— Что объясняет, почему он так охраняет племянницу великого человека.
Она прикурила пару сигарет и передала одну мне.
— Как могло случиться, что американка ввязалась во все это дело? — спросил я.
— Все довольно просто. Мой отец в общей сложности отсидел в английских тюрьмах семнадцать лет. Мне было тринадцать, когда его отпустили в последний раз, и он эмигрировал в Штаты к моему дяде Майклу. Новая жизнь, так мы думали. Но было слишком поздно для отца. Он болел, когда его освободили, и умер через три года.
— И вы так и не простили их?
— Простить их означало бы предать отца.
— И вы решили продолжить его дело?
— Мы имеем право быть свободными, — заявила она. — Люди Ольстера слишком долго отказывались от своей государственности.

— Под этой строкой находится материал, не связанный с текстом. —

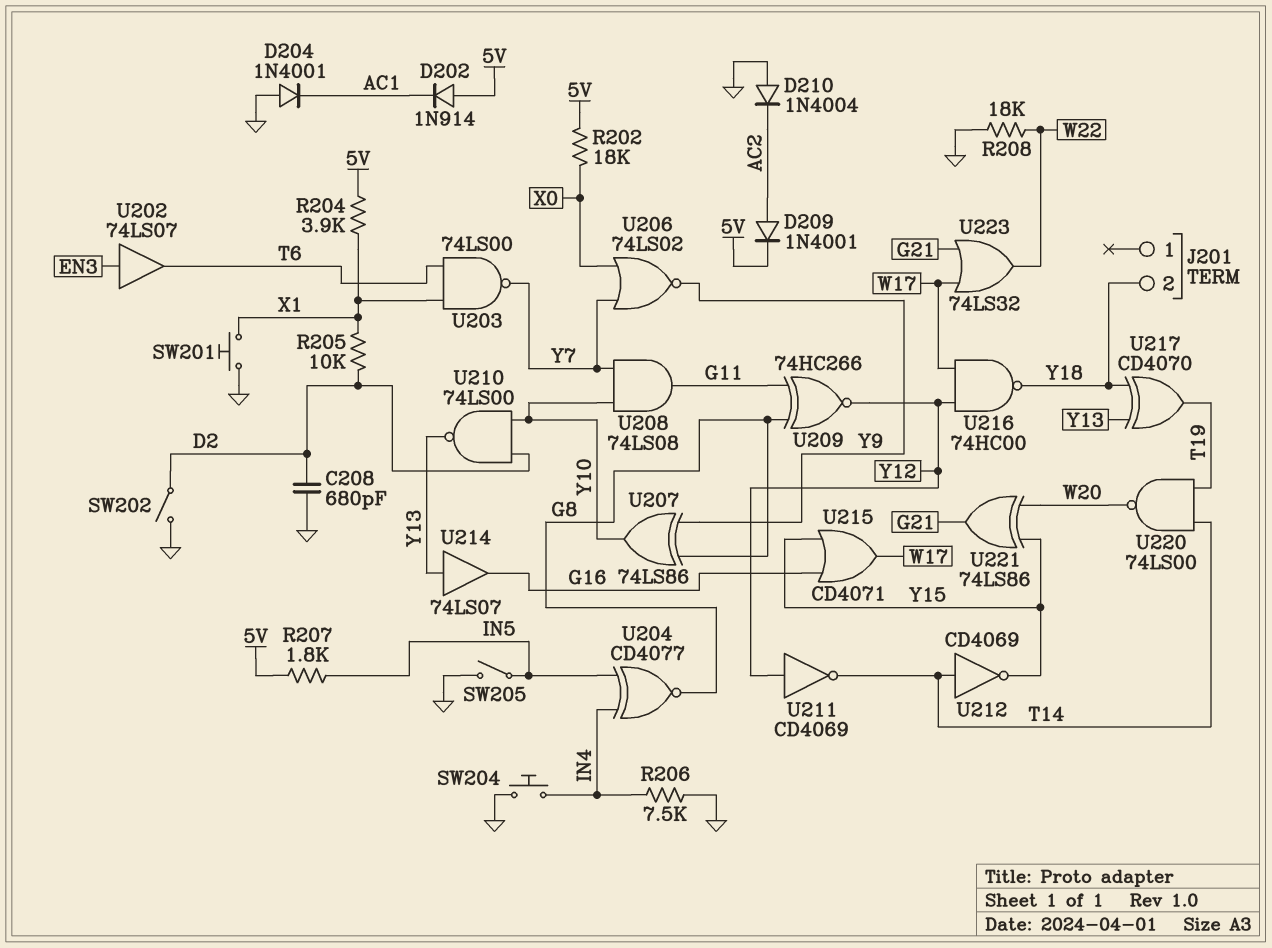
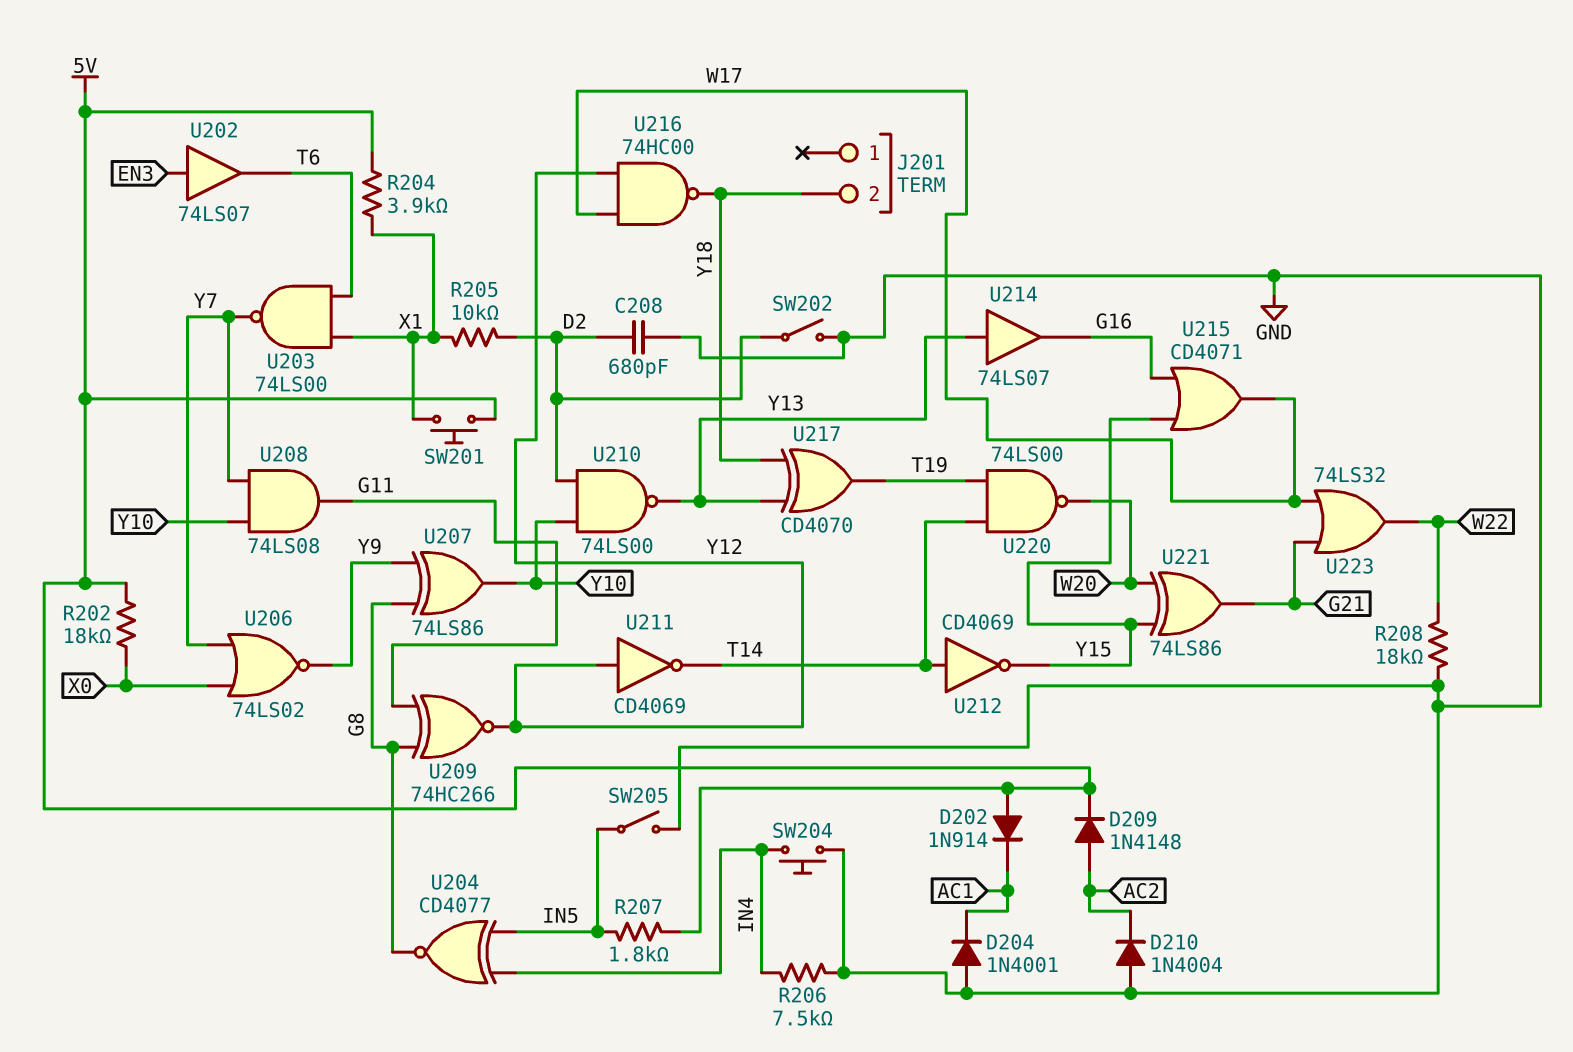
D209: diode 1N4001 (A AC2, K 5V) -> diode 1N4148 (A AC2, K 5V)
SW201: button (GND, X1) -> button (5V, X1)

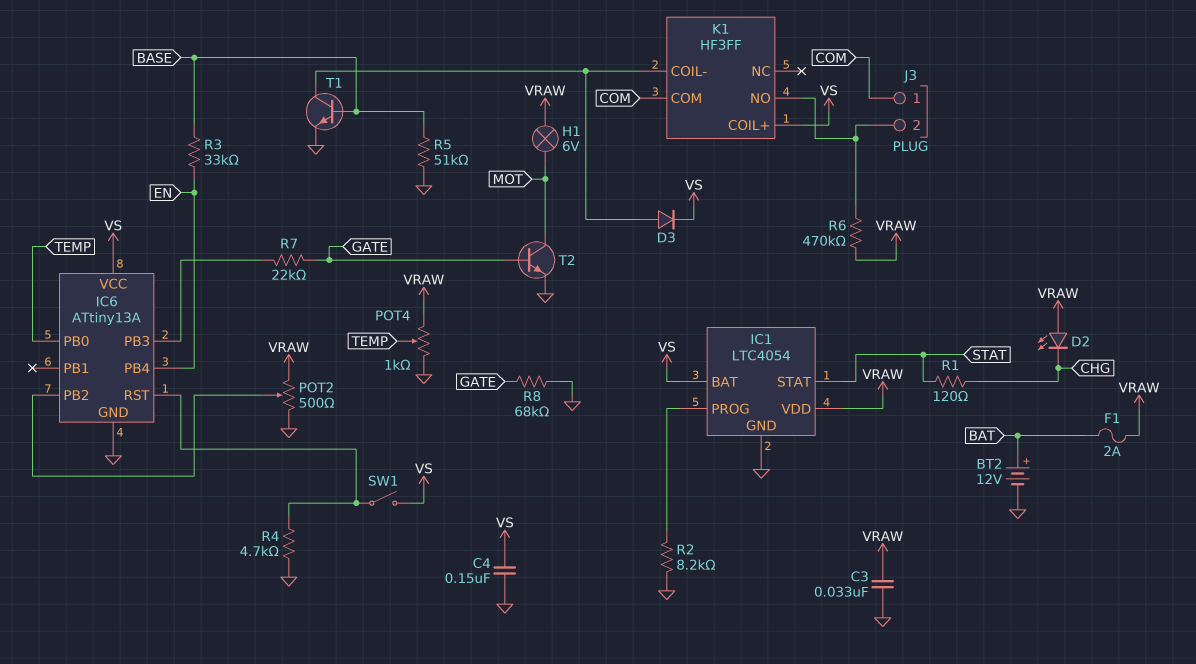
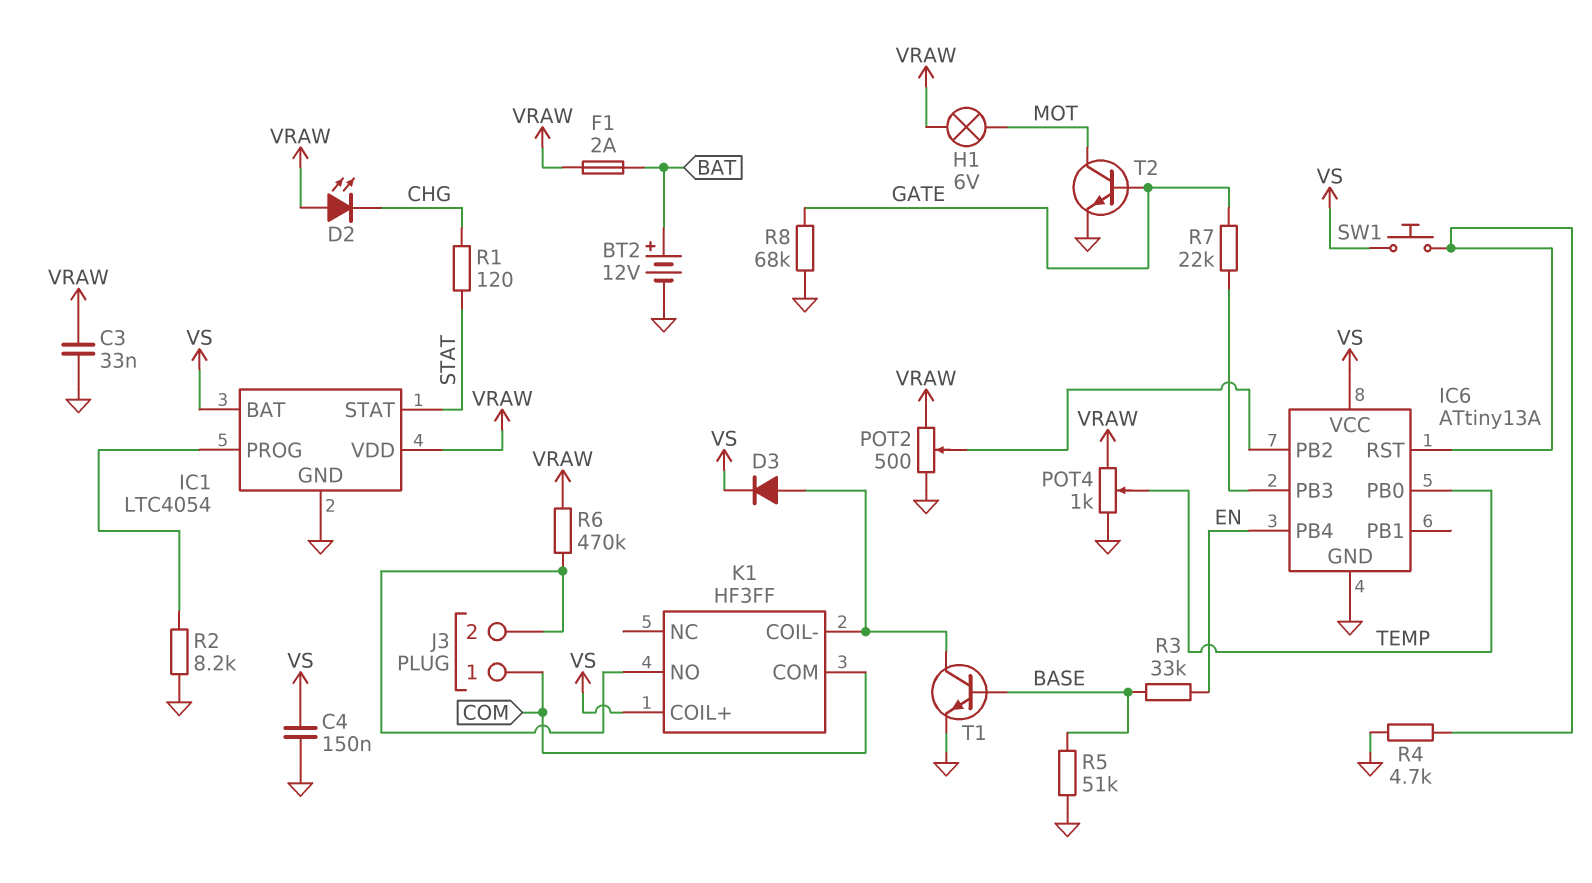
SW1: switch (IC6/RST, VS) -> button (IC6/RST, VS)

Это звучало как плохо написанный политический памфлет, а может, и на самом деле было таковым. Я возразил:
— Посмотрите: все, что случилось в августе шестьдесят девятого, было очень скверно, поэтому туда и ввели армию. Чтобы защитить католическое меньшинство, пока не будут сделаны необходимые политические изменения. Все это работало, пока ИРА снова не принялась за свои старые штучки.
— Представляю, что подумал бы ваш дядюшка, если бы услышал такое!
— Добрый старый школьный учитель из Страдбелла? Герой, перед которым преклоняется Бинни? Тот самый, который ни за что не хотел, чтобы пострадали дети? Его попросту не существует. Это миф. Ни один революционный вожак не может действовать подобным образом, если он предполагает выжить.
— Что вы хотите сказать?
— Помимо всего прочего, что он уничтожил по меньшей мере сорок человек, в том числе нескольких британских офицеров в ответ на казнь некоторых людей из ИРА, — сомнительная вещь с точки зрения нравственности, сказал бы я. А в одном особенно неприятном случае он ответственен за расстрел семидесятивосьмилетней женщины, которая будто бы передавала сведения полиции.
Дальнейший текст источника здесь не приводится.